15. Awards & Recognitions: What awards or recognitions, if any, has the project received so far?
Ray C. Anderson NextGen Comm. Sustainability Award-2020-$100,000 grant,
2018-Top 100 Finalists for Katerva Award,
Energy Globe Awards in Earth Category (1 of 3)-'16 & '19,
IFOAM Grand Prize winner 2017,
Finalist in 2018 WAFA (Water Air Food Award) competition (1 of 5,
Special, consultative status from the UN to attend meetings of the Economic and Social Council,
See attachment for 2 MIT awards--2017 & '18,
16. Financial Sustainability – funding breakdown: Please list a quick breakdown of your funding, indicating an estimated percentage that comes from each source.
individual donations: 35%
NGO grants: 65%
earned income: 0%
It currently costs IF $.50 per tree from seed-gathering to alley-planting. As long-term financial goals are met, that cost will decrease as more revenue will allow IF to expand nurseries/seed banks and establish more alleys. IF seeks to increase families' collective bargaining power by marketing and exporting the co-op's organic products, use the Inga Corporation as a contact point for the local and regional organic produce marketing/sales, and invest future profits back into the organization. Carbon credits and partner planting with organizations committed to reforestation like Ecosia are also other possible revenue sources. Lancet emphasizes scaling integrated solutions like IF: “The need to develop and use sustainable food production practices that safeguard Earth system processes, on which food production/human well-being depend, has become widely recognised.” (Vol. 393, Issue 10170)

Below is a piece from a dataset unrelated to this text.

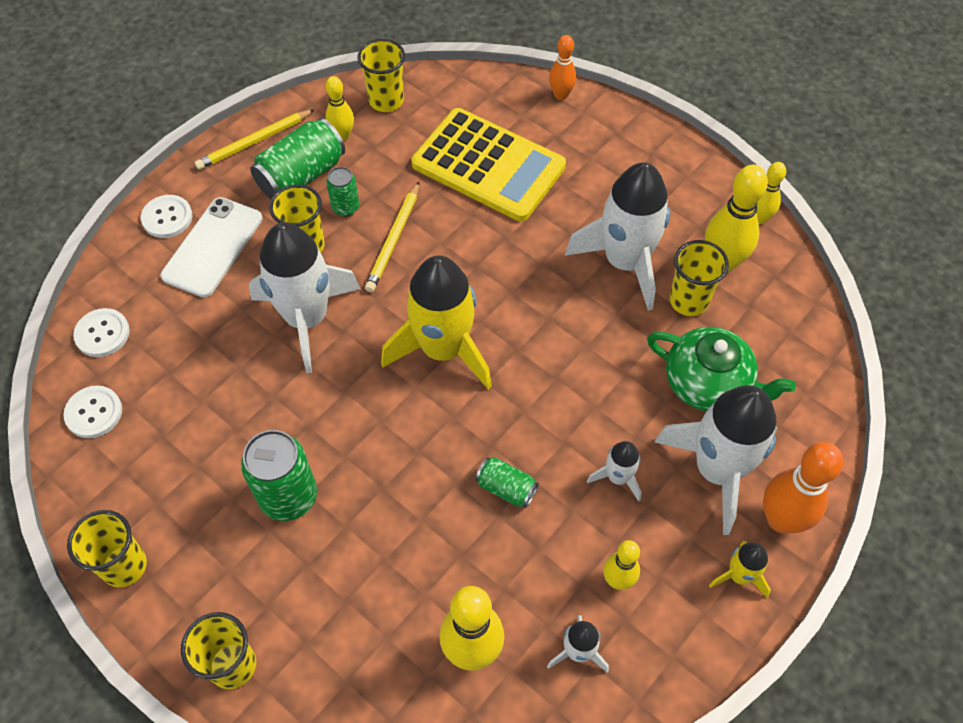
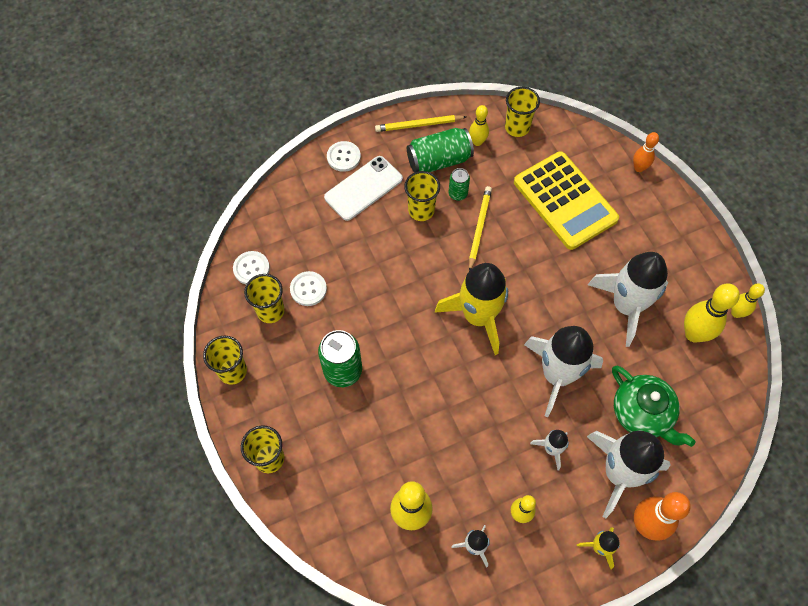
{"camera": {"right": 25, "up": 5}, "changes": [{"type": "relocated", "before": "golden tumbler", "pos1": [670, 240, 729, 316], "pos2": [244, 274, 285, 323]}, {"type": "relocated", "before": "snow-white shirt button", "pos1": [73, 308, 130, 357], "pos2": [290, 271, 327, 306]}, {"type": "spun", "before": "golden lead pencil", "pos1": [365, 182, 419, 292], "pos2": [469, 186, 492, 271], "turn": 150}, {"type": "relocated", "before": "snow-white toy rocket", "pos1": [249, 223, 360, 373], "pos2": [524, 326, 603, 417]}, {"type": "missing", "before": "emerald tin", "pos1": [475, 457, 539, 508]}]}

17. How do you plan to influence your field of work if you are a winner of the Act for Biodiversity Challenge? How would you invest the prize money to leverage your work?
Inga alley-cropping is the organic, sustainable food-production model at the core of The Inga Foundation’s (IF) “Land for Life” Project. IF would invest prize money into further expansion of its proven model. Families will always be IF’s top priority, and the Project currently has a 100% success rate with 300 families, nearly 2,500 people, and there are 200 more on the waitlist to receive training and seedlings. This is landscape-level change. IF’s second priority is education. Delegates from 15 countries have visited IF’s demo farm and learned how to establish the Model themselves (training and seeds provided at no-cost). IF has exceeded field objectives and would use additional funds to build a teaching center to accommodate expansion and create regional hubs. Many have also used IF’s online teaching video manual (available on YouTube), and there is vast potential to scale this nature-based solution with over 300 species of Inga wide-ranging to all of Central and South Americas.